Ираклий Окруашвили был моим ближайшим соратником и другом. Он работал моим заместителем, когда я был министром юстиции, потом стал одним из лидеров революции. Я комфортно с ним себя чувствовал и очень ему доверял.

После революции Окруашвили работал генпрокурором, министром внутренних дел, министром обороны.

В какой-то момент появилась информация, что он начал "делать деньги". Он ведь был коммерческим юристом и, разумеется, не бедным человеком. В Тбилисском горсовете он сумел сдержаться, но соблазны росли, и он начал вести себя очень обособленно.

Все видели это, поэтому тоже начали его избегать. Я оставался единственным, кто с ним еще разговаривал. Прокуратура начала расследование по делу руководителя телекоммуникационного регулятора, который был близок к Окруашвили и вместе с ним прокручивал махинации. В какой-то момент они стали переводить миллионы долларов за границу. А я в это время летел в Америку с официальным визитом. Связи с моим самолетом не было. И когда я приземлился, мне сообщили, что Окруашвили арестован. Если бы меня спросили, я бы сказал то же самое – арестовать. В противном случае мы не смогли бы остановить перевод денег через его юрфирму. Система сработала автоматически.

При новой власти в Грузию снова вернулось кумовство. В мэры, руководители районов, депутаты все чаще выбиваются однокашники или односельчане Иванишвили. Люди Иванишвили, а особенно его двоюродный брат Уча, присутствуют во всех сферах. Произошло частичное восстановление феодальных порядков. Иванишвили ведет себя как классический феодал. Недавно он попытался присоединить к своему дому землю ботанического сада. Это вызвало очень большое возмущение.

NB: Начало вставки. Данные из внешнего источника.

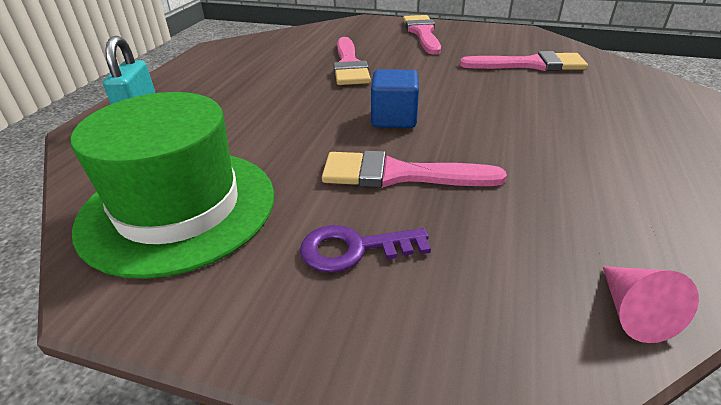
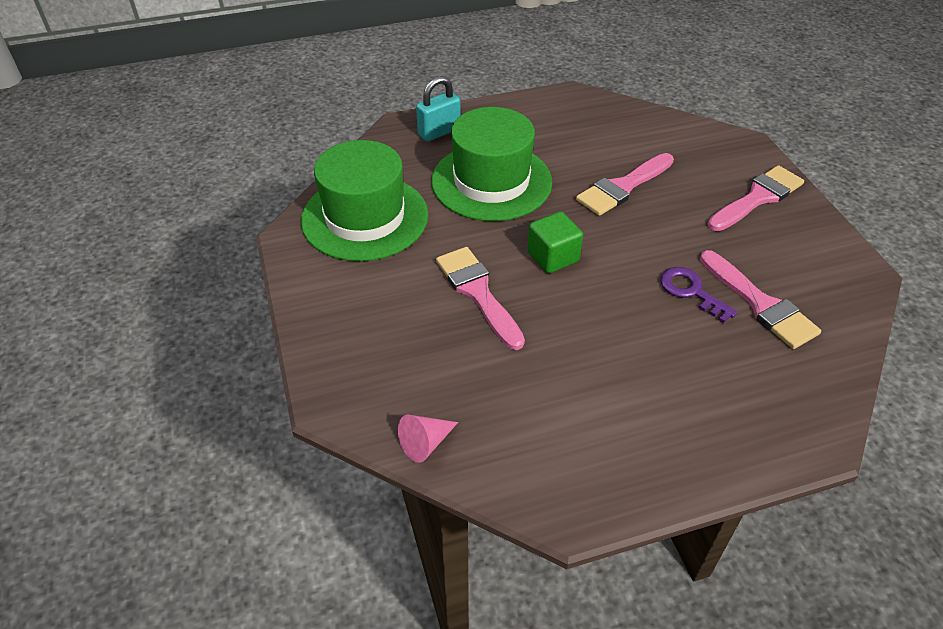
camera: 55 degrees right, 10 degrees up
(254, 112) = (491, 181): none -> green hat
(354, 249) = (388, 306): purple key -> purple key (691, 291)
(394, 118) = (553, 257): blue cube -> green cube

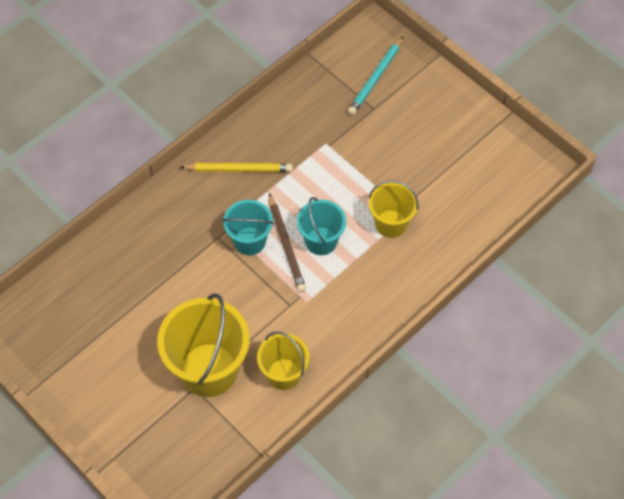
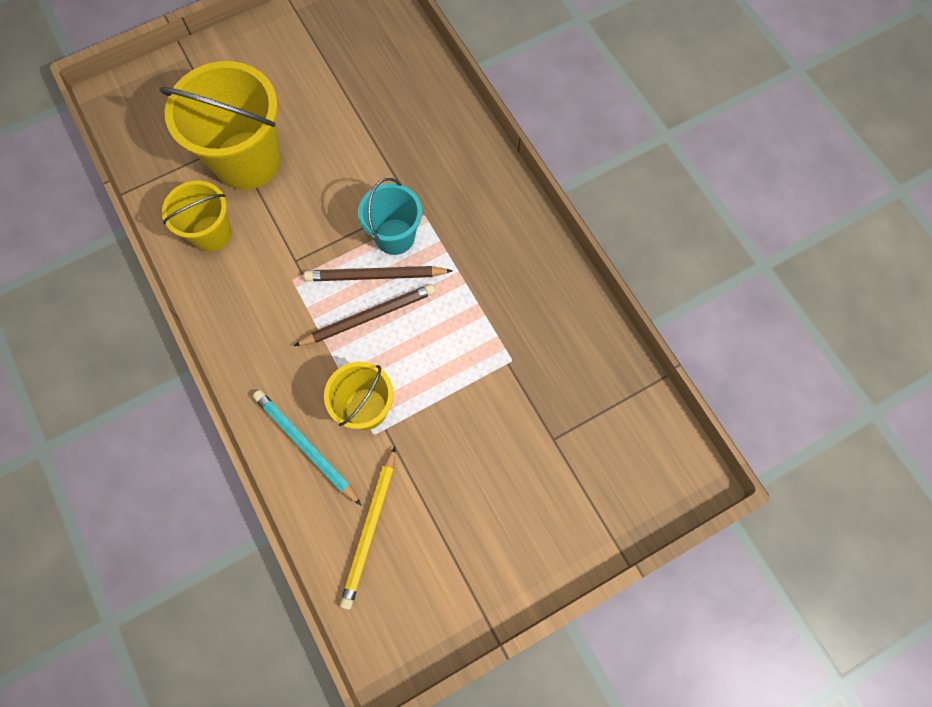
camera: 105 degrees right, 10 degrees up
(239, 169) = (500, 247): yellow pencil -> yellow pencil (370, 529)
(321, 241) = (368, 317): turquoise bucket -> brown pencil
(375, 78) = (604, 456): turquoise pencil -> turquoise pencil (306, 446)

В Украине пройдет глубокое очищение, так как здесь очень легко выйти на коррупционные связи. Это вопрос ближайших пары лет. У нас уже есть хорошее антикоррупционное законодательство, у нас очень открытое демократическое общество – долго сосуществовать с ужасной украинской коррупцией они не смогут. Тут уж кто кого.

Посмотрите, что происходит у соседей. В Молдове посадили на девять лет бывшего премьера Филата (тоже, кстати, моего друга). В Румынии посадили и бывшего премьер-министра, и мэра Бухареста, и многих министров. На очереди еще один премьер. В Украине будет то же самое. Единственное, что в Грузии мы пошли по более легкому варианту, мы реально почти никого не посадили. В Украине посадят очень многих.